Art by Reese Hill (Reese Hill)
Art by Reese Hill

Reese Hill

Head to Head: Stigmatizing Social Media

November 15, 2019

Why I Don’t Have Social Media

You look around your classroom as you settle into your seat. Almost everyone has a phone in hand. Your teacher gets up from their desk and asks everyone to put their phones away. Most resign their phones to their backpacks but others move their hands under their desks and continue scrolling.

When around 70 percent of teenagers have, and regularly use, at least one form of social media, in this instance a public forum platform rather than an instant messaging one, you might think it’s hard to feel connected without it.

I don’t have social media, and while that used to be because my parents were worried about how it would affect my grades and mental health, I now believe that it is in my best interest to avoid public platforms. 

Social media scandals range from Russian interference in a US election via Instagram and Facebook and the countless instances of misinformation spread on almost every platform. The number of personal information leaks has also increased and become more significant with the rise of public forum platforms. They also give hate groups a way to spread their message. Not to mention the failure of Twitter to moderate their content gives Donald Trump a platform to encourage hate speech and groups like the neo-Nazi party.

These instances of misinformation can have dire consequences. Misuse of Facebook as a platform lead to Russian interference in the 2016 U.S. presidential election. According to the Washington Post, “Russia carried out a vast cybercampaign in an effort to help elect Donald Trump.” This “cyber campaign” also directly targeted minorities and specifically African Americans in an effort to suppress voting. This not only harms our Democracy, but the people most directly affected by the misuse of it.

On a smaller, but no less important scale, social media greatly affects the mental health of its users. Instagram models and the great majority of those who are “TikTok famous” create unrealistic expectations and insecurity. Filters on TikTok and Snapchat also create absurd beauty standards, especially for young women.

Not only do these cause anxiety, but the amount of time spent on them cuts into time spent doing homework of sleeping. Social media platforms prove to be incredibly distracting. I know so many people who have, both literally and metaphorically, wasted their lives away on social media.

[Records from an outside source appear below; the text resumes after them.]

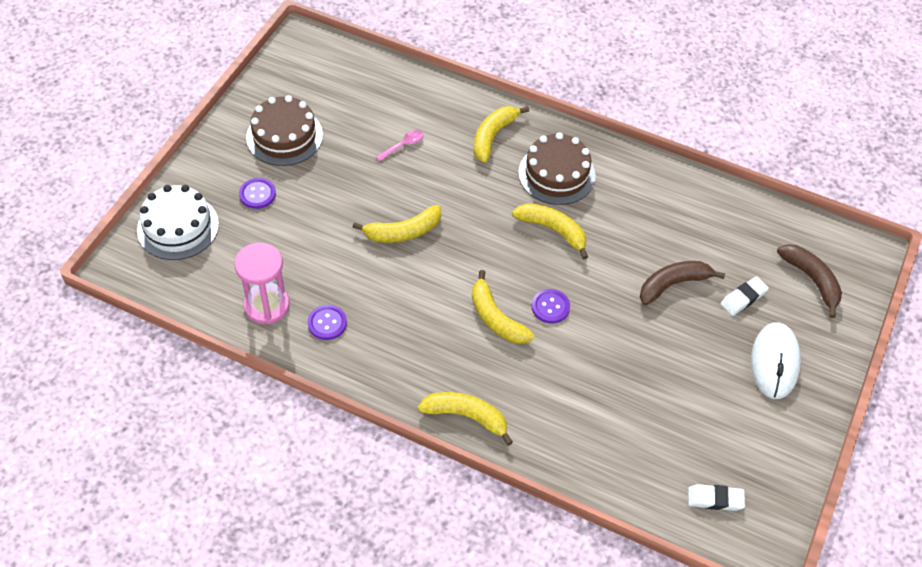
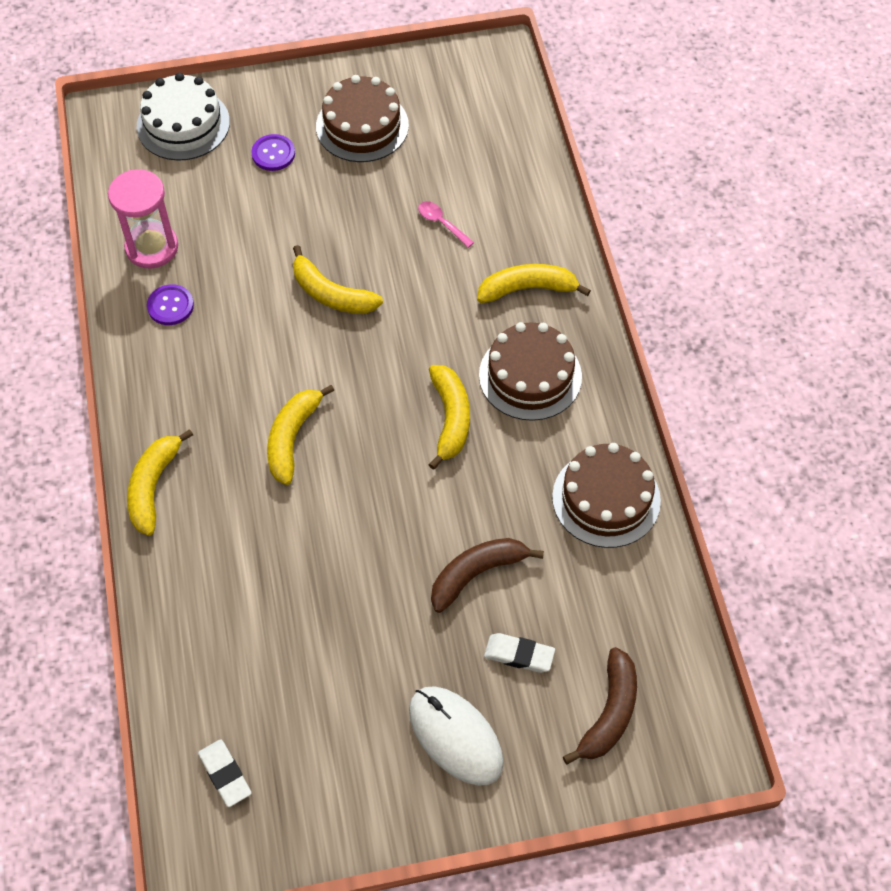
camera: 55 degrees right, 5 degrees up
(403, 145) = (441, 223): pink spoon -> pink spoon turned 150 degrees counterclockwise
(466, 416) = (153, 487): yellow banana -> yellow banana turned 150 degrees counterclockwise
(550, 307) = (347, 477): purple button -> none
(671, 193) = (606, 498): none -> brown cake
(673, 284) = (477, 574): brown banana -> brown banana turned 60 degrees counterclockwise
(774, 362) = (455, 736): white mouse -> white mouse turned 75 degrees clockwise

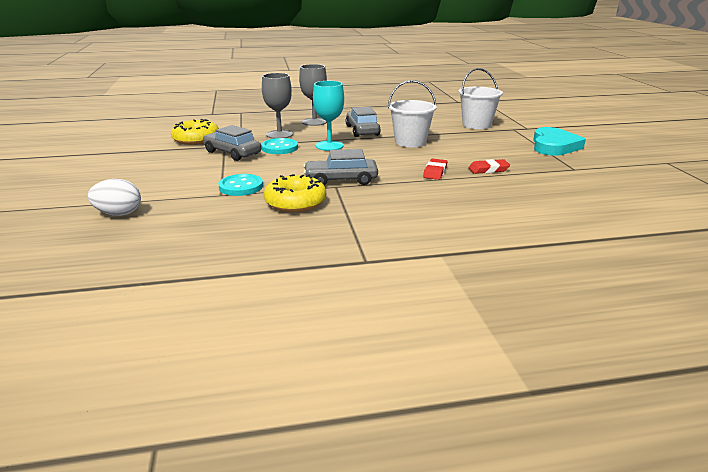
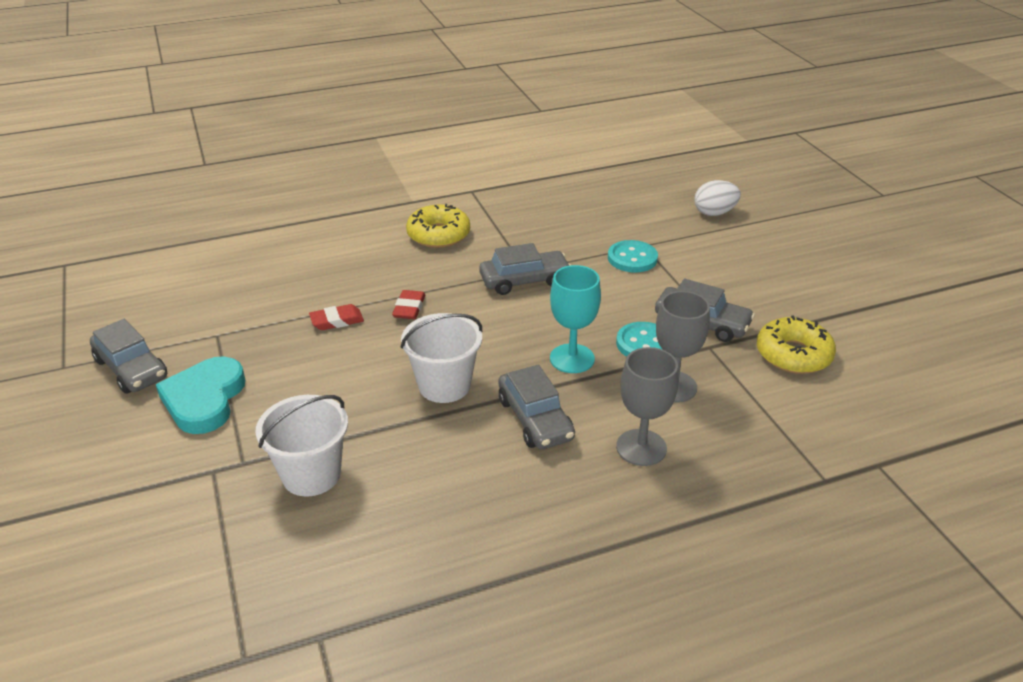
camera: 170 degrees right, 10 degrees up
(295, 202) = (558, 242): yellow donut -> yellow donut (438, 235)
(617, 159) = (131, 369): none -> grey car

With all of the controversies surrounding social media, I have decided it is best to avoid them for the time being. They’ve been riddled with political scandals, information leaks, and research proving the detrimental effects they have on mental health. They’re cesspools of hate speech and foster anxiety in teens. I haven’t even had time to discuss their problems with catfishing or cyberbullying. At the end of the day, the harms of social media outweigh the possible benefits or connections they could form.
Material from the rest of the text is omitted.